How to enable web vitals autocapture

Go to your Autocapture settings. Then, in the Web vitals autocapture section, click Enable.

Note: Web vitals autocapture is separate from our regular autocapture feature. Web vitals can be captured regardless of whether autocapture is enabled.

Note: You'll need to be using SDK v1.141.2+ to use web vitals autocapture.

How to enable web vitals autocapture

Once enabled, web vitals are captured under the $web_vitals event name. These events include properties for each of the metrics like $web_vitals_FCP_value and $web_vitals_FCP_event.

You can choose which metrics to capture by using the toggles.

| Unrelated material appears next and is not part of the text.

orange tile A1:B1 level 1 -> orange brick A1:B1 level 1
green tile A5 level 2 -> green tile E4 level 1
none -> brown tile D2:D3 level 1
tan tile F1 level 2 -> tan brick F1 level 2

Configuring web vitals autocapture

You can provide a client side config to tune web vitals autocapture. These are set on the capture_performance key in the PostHogConfig interface.

AttributeDescription
__web_vitals_max_value
default: 15 minutes
We observe very large values reported by the Chrome web vitals library. These outliers are likely not real, useful values, and we exclude them. You can set this to 0 in order to include all values
web_vitals_allowed_metrics
default: ['LCP', 'CLS', 'FCP', 'INP' ]
By default all 4 metrics are captured. You can set this config to restrict which metrics are captured. e.g. ['CLS', 'FCP'] to only capture those two metrics. This does not override whether the capture is enabled
web_vitals_delayed_flush_ms
default: 5000
We delay flushing web vitals metrics to reduce the number of events we send. This is the maximum time we will wait before sending the metrics.

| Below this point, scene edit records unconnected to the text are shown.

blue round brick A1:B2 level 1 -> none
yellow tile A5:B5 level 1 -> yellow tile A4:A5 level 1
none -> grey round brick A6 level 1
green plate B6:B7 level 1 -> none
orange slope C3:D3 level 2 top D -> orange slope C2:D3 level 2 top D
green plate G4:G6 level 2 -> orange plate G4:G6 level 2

When and how are events captured?

The SDK attempts to send as many of the available metrics as possible in each $web_vitals event. By default, we wait up to 5 seconds since the page load or last $web_vitals event to try and catch all four metrics in one event. See the section on configuring web vitals capture to change this behaviour.

Metrics are made available when the web vitals library triggers them:

  • FCP and LCP are relative to a page being rendered and are made available soon after loading a page.
  • INP and CLS are measured across the lifecycle of a page and don't have a fixed time they become available.

You can look at our Web vitals capturing code in web-vitals/index.ts.